The biblical book of Lamentations, as its name indicates, is a lament for the suffering endured by the Jewish population of Jerusalem during and after the tragic destruction in 587 BCE of Judah’s capital city. In this, the biblical book of Lamentations, is not dissimilar from the much earlier lament for the suffering of the Babylonians during the destruction of the Babylonian capital: Erech. 

What makes Lamentations unique is its theology; and more explicitly, its theodicy.

Much of the book is a lament over the suffering people of Jerusalem, and the shame of their defeat and destruction of the country of Judea. But some of the book presents a powerful and radical attack on the pious concept that God must surely protect his people and his sanctuary.

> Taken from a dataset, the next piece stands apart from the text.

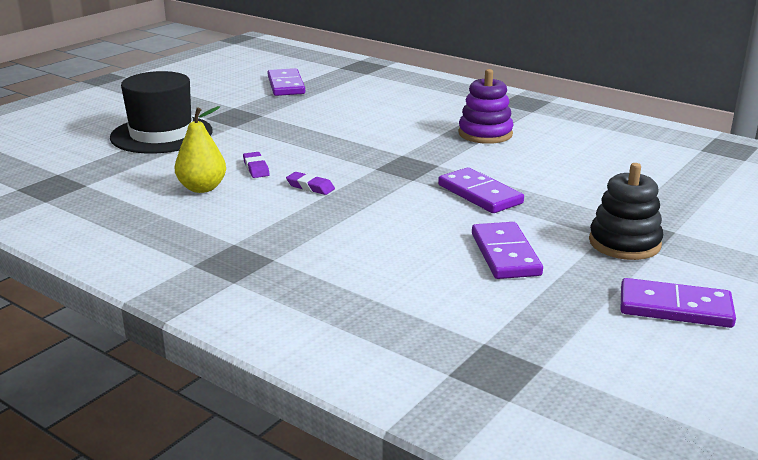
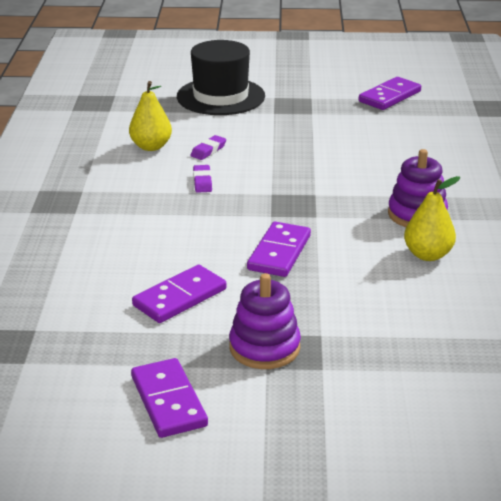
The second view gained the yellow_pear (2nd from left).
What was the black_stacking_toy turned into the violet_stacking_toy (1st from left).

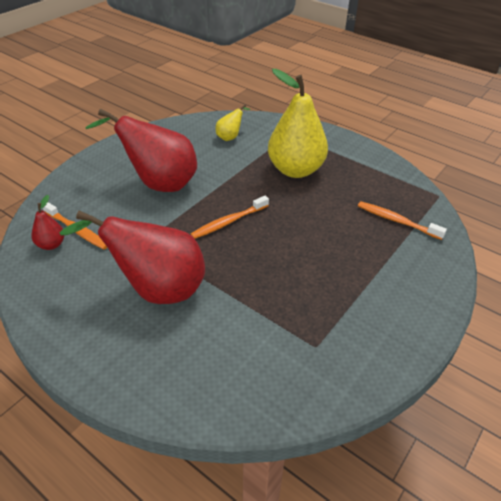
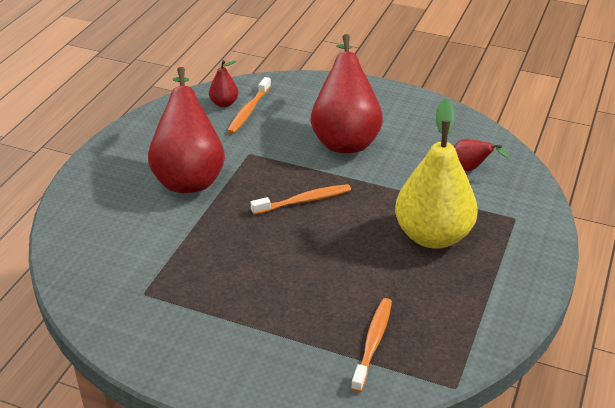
What was the yellow_pear (1st from left) turned into the crimson_pear (4th from left).
The orange_toothbrush (2nd from left) ended up facing another way, 120 degrees clockwise from before.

The first seven verses of chapter two read like a diatribe. “Alas! The Lord in His wrath has shamed the daughter of Zion; cast down from heaven to earth the majesty of Israel. God did not remember his footstool (Temple) on the day of His wrath. The Lord laid waste without pity all the habitations of Jacob; razing in anger the strongholds of the daughter of Zion; bringing low in dishonor the kingdom and its leaders.

“In blazing anger God cut down all the might of Israel; withdrew His right hand in the presence of the foe; ravaging Jacob like a flaming fire, consuming all around it… God poured out wrath like fire in the tent (Temple) of the daughter of Zion.

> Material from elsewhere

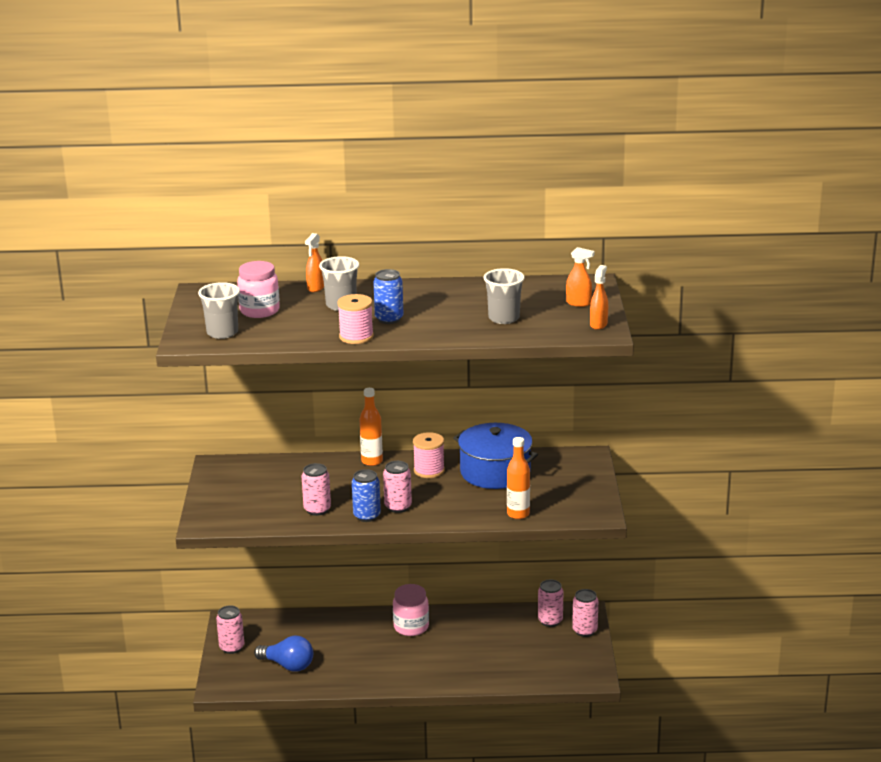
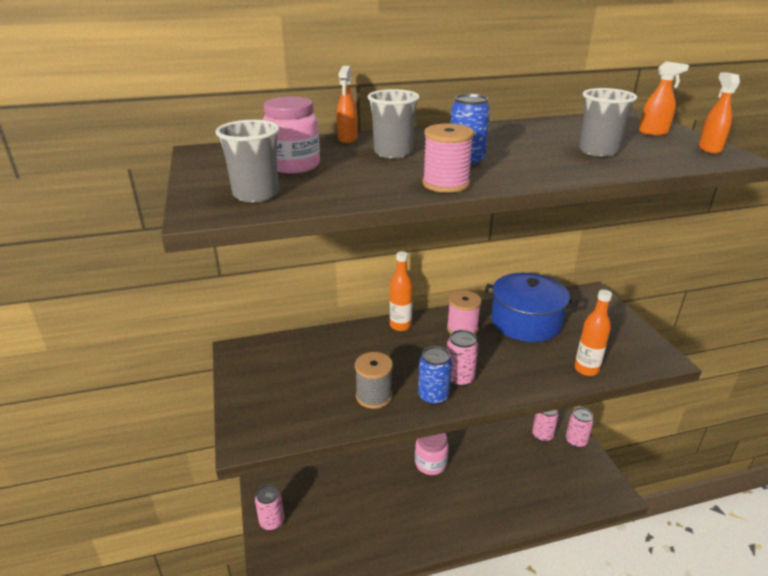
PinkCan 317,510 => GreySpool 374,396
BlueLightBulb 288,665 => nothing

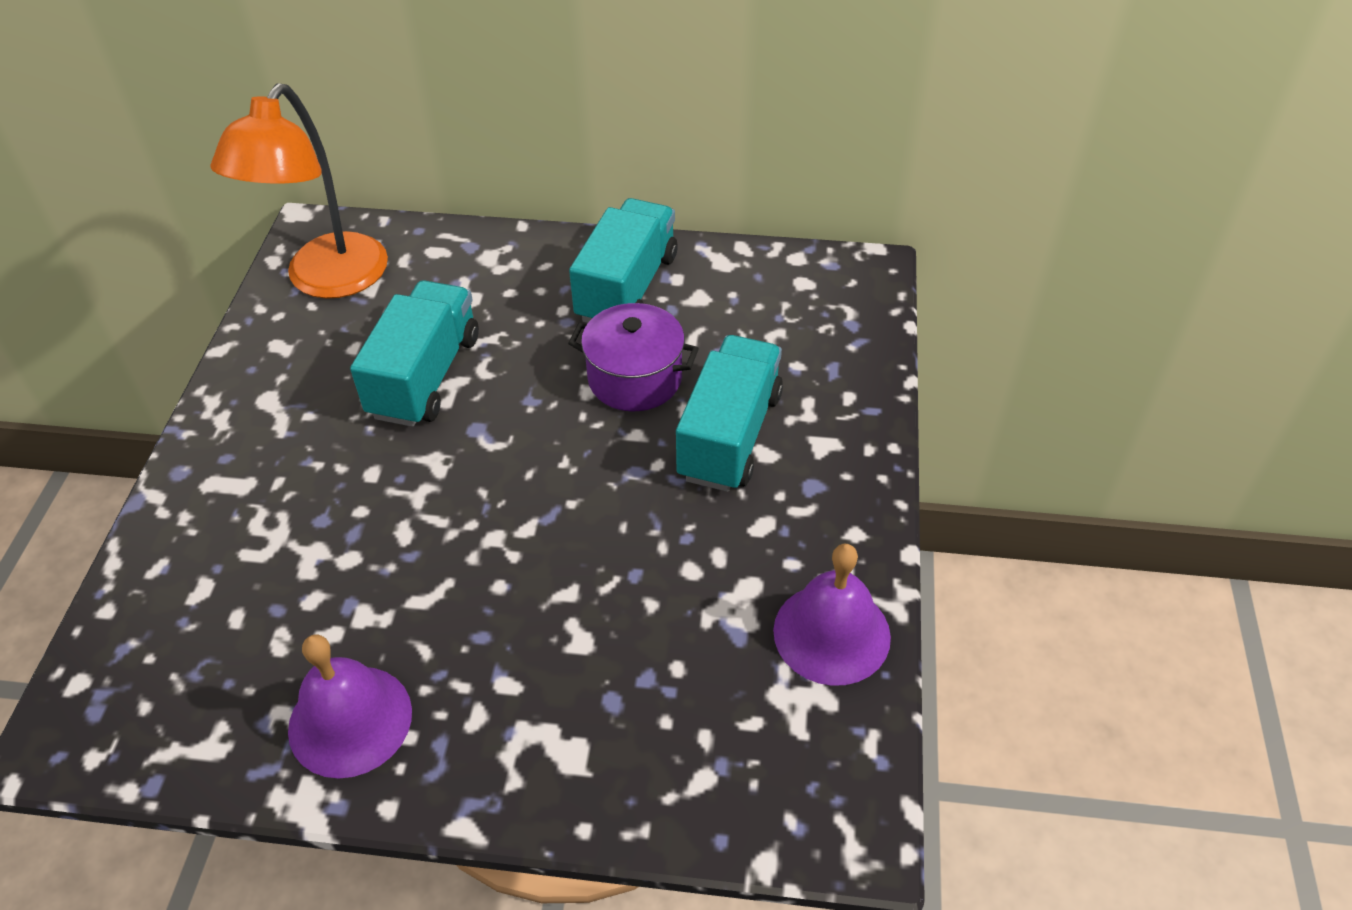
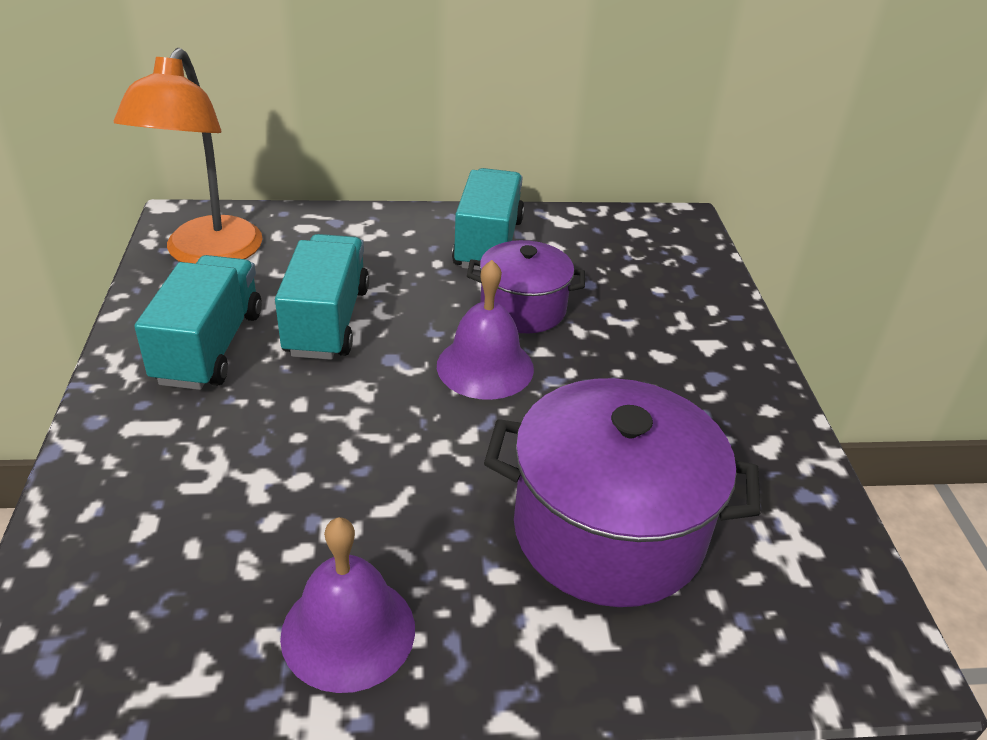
TurquoiseTruck 729,435 => TurquoiseTruck 209,347, move
PurpleBell 831,633 => PurpleBell 485,367, move
nothing => PurplePot 608,530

“The Lord acted like a foe; laid waste to Israel; laid waste all her citadels, destroyed her strongholds; increasing within the daughter of Israel, mourning and moaning. God stripped his Sukkah (Temple) like a garden; destroyed His Tabernacle. The Lord erased in Zion festival and Sabbath; in raging anger spurned king and priest. The Lord has rejected His alter, disdained His sanctuary; handed over to the foe the walls of its citadels. They (the enemy soldiers) gave a shout in the House of the Lord like on a festival day.”

It would be hard to find an open rejection of Temple triumphalism, dynastic arrogance, Jerusalem chauvinism and national religious self righteousness; stronger than this.

Rather than just curse our enemies; Jewish tradition prefers to find the fault within ourselves.

Nowhere in the latter books of the Bible, in the Apocrypha, the Dead Sea Scrolls or in the early writings of the rabbinic sages, do we find words of rejoicing over the subsequent downfall of the Babylonian enemy who destroyed Jerusalem: or expressing satisfaction that the Babylonian Temple of Marduk, destroyed by the Persians in 539 BCE, was now also a ruin, while our Temple had been rebuilt.

The same attitude informed the response of the rabbis following the second destruction of Jerusalem and its Holy Temple. No Jewish text expresses joy over the decline and destruction of the great Pan Hellenic sanctuaries of Delphi and Olympia or the sacking of Rome.

Indeed, there is no mention of the two great sacks of Rome in rabbinic literature. The first looting of Rome was by the Visigoths exactly 340 years after a Roman army destroyed Jerusalem, in August of 410, when Rome was looted for three days. The mausoleum of Hadrian, the general who led the army that besieged Jerusalem, was ransacked.

Almost 100.000 Romans fled the ruined city. The sack was a major shock to contemporaries, friends and foes of the Empire alike. This was the first time in almost 800 years that Rome had fallen to an enemy. St. Jerome, living then in Bethlehem, wrote gleefully: ”The City which had taken the whole world, was itself taken.”

The Second Sack of Rome, this time by the Vandals, was in August of 455, was exactly 385 years after the destruction of Jerusalem. The Vandals sacked Rome for 14 days. No one laments the two major sacks of Rome today; but Jews still remember the two destructions of Jerusalem and its Holy Temple.

May we also remember the insights of our sages, who focused on our own internal sectarian hatreds as the source of our ancient tragedies, and did not simply curse our enemies.